Fresno food trucks: policy changes on the way
FRESNO, Calif. (KMPH)--- Juan Enriquez sees his food truck, "Latin Urban Bistro" as more than just food on wheels.
"We wanted to get the art out of Downtown Fresno and take it everywhere," he says, of his food and colorful truck that features mural-like artwork.
"It's a way of life."
He's had the business for nearly a year, and says food trucks in Fresno share a special bond.
"We're not here to take anyone else's business. We don't even compete with each other as food truck owners. We complement each other. It's food," he says.
Enriquez was one of 20 vendors at FresYes Fest in Downtown Fresno Saturday -- despite major red tape.
"We were determined to be there," he said.
The city of Fresno asked vendors to post a $500 security bond, secure zoning clearance, fill out an application, present a tax certificate, undergo a county health inspection and have every employee fingerprinted..
The cost for fingerprinting: $52 a person.

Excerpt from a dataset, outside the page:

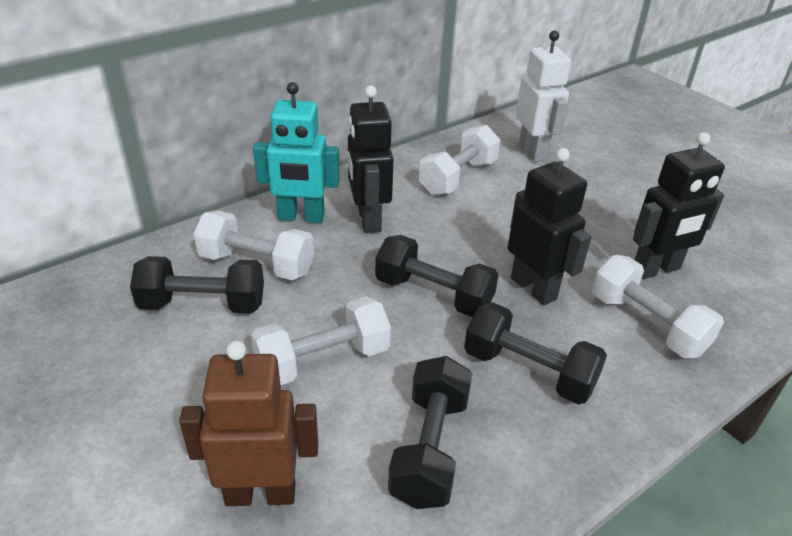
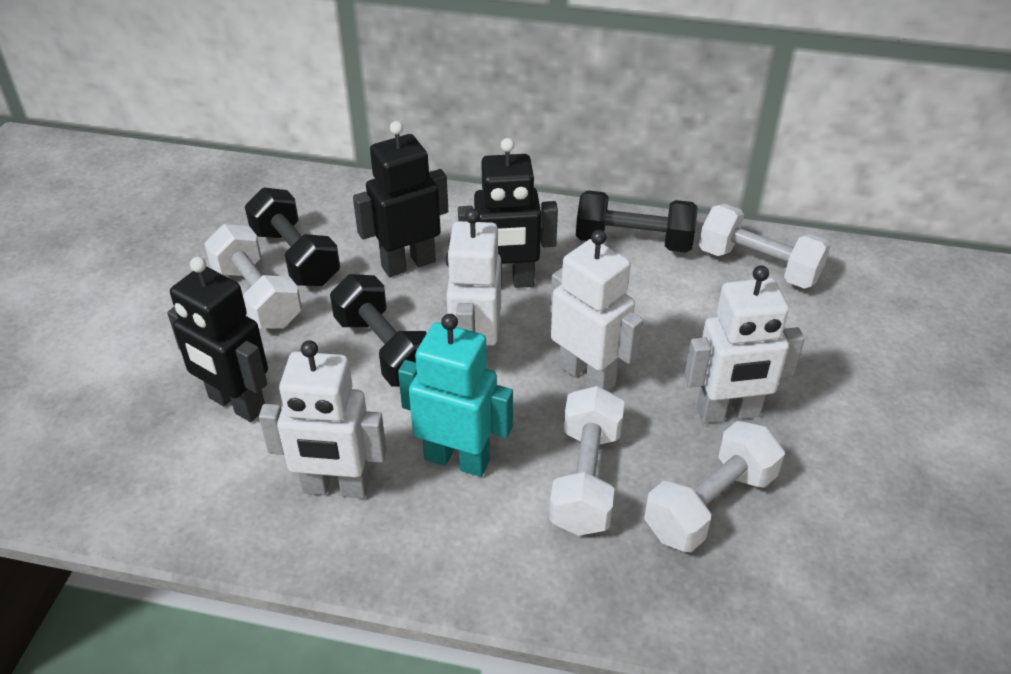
black dumbbell: 4 -> 3
brown robot: 1 -> 0
white robot: 1 -> 4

"Vendors were paying $800 to $1,000 to get all they needed," said Mike Osegueda, who organized FresYes Fest.
"That is the profit we could have taken home," said Enriquez.

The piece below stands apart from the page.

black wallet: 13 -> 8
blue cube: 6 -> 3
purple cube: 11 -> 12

Osegueda says the requirements stemmed from an ordinance on the books since 2003.
It originally applied to ice cream trucks, to prevent
pedophiles from operating them.
"It just wasn't being enforced. And I still really don't understand why now," Osegueda said.
The same law should have applied to another event Osegueda organizes: the annual Taco Truck Throwdown at Chukchansi Park.
Osegueda and others took their concerns to Fresno City Hall Monday.
By Wednesday, Mayor Lee Brand announced the city will eliminate the security bond and fingerprinting requirements.
It will also refund security bonds that vendors paid for FresYes Fest.
In a statement, Brand said, "My administration is committed to do everything we can to make Fresno the most business friendly city in the state."
Brand said staff is working on amending the current ordinance and should present changes to Fresno City Council in mid-April.
"To react so quick to our plea, our call that was just so amazing," Osegueda said.
This means vendors, like Enriquez, can focus on new culinary creations and less on red tape.